Tuesday, December 28, 2010

Santa must like to eat! (Chili Verde)

Let's see, Santa brings my wife, among other things, a new computer and a Blue-Ray DVD player. I get a new 9.5 quart enameled cast iron dutch oven and the full 10 years of America's Test Kitchen Cookbook. Around here, that's pretty normal. One year I got a wok and she got a CD player. So in my opinion, Santa must like to eat because I have new toys to play with in the kitchen! Chili Verde, here I come! Anyone have a great recipe?

Now before you start digging, I prefer the spicy New Mexico style of chili verde, at least I think I was in Albuquerque. We were traveling so much it might have been Tucson. No, I think it was Albuquerque. I am pretty sure that in New Mexico when asked if you want green or red, green is spicier than the red. in Arizona it was the opposite. Luckily I like spicy so when I got them confused I wasn't disappointed because while the red wasn't as spicy -- it was delicious. Now the poor Major I was traveling with . . . well let's just say he will never forget which is which!

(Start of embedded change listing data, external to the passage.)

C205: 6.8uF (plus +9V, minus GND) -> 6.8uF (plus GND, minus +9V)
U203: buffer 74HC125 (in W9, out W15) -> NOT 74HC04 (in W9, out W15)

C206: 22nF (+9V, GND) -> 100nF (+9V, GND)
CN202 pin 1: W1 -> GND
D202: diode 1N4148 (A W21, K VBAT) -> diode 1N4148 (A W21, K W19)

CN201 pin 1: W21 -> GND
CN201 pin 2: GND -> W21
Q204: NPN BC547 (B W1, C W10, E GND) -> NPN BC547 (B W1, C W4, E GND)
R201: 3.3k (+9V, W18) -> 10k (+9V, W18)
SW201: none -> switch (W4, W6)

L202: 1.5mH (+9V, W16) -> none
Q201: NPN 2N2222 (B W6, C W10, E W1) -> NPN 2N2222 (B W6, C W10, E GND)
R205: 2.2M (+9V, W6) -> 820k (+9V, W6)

So seriously, anyone have a really good recipe for spicy New Mexico-style Chili Verde? Here is a recipe I am thinking of scaling up, in volume and maybe in heat. I got it from the Food Channel, courtesy of Mary Sue Milliken & Susan Feniger! Yea, the 'Too Hot Tamales' themselves!

  • 4 pounds pork butt or shoulder, trimmed of fat and cut into 2-inch cubes
  • 2 teaspoons salt
  • 1 teaspoon freshly ground black pepper
  • Flour for dredging
  • 1/4 cup vegetable oil
  • 3 yellow onions
  • 2 green bell peppers, cut into 1-inch cubes
  • 2 Anaheim or Poblano chiles, cut into 1-inch cubes
  • 2-3 jalapenos, seeds removed, and finely chopped
  • 3 garlic cloves, peeled and finely chopped
  • 1 1/2 pounds tomatillos, roasted, peeled and chopped
  • 1 tablespoon dried oregano
  • 2 teaspoons ground cumin
  • 2 tablespoons coriander seeds, crushed and soaked in a scant amount of water
  • 2 bay leaves
  • 1 bunch cilantro leaves, cleaned and chopped
  • 4 cups chicken stock


  • Season the pork meat generously with salt and pepper, lightly flour.
  • Heat oil in a heavy-bottomed skillet over medium high heat and brown pork chunks well in small batches, on all sides.
  • Lift pork out of pan and place in a wide soup pot.
  • Discard fat and place the onions and peppers in the same skillet and sweat over moderate heat, stirring occasionally until limp, about 5 minutes.
  • Add all of the chiles and cook an additional 3-4 minutes, then add the garlic and cook 1-2 minutes more.
  • Add the Sauteed vegetables, chopped tomatillos, dried herbs and cilantro to the meat, cover with the chicken stock and bring up to a boil and reduce to a slight simmer.
  • Cook for 2-3 hours uncovered or until the pork is fork tender.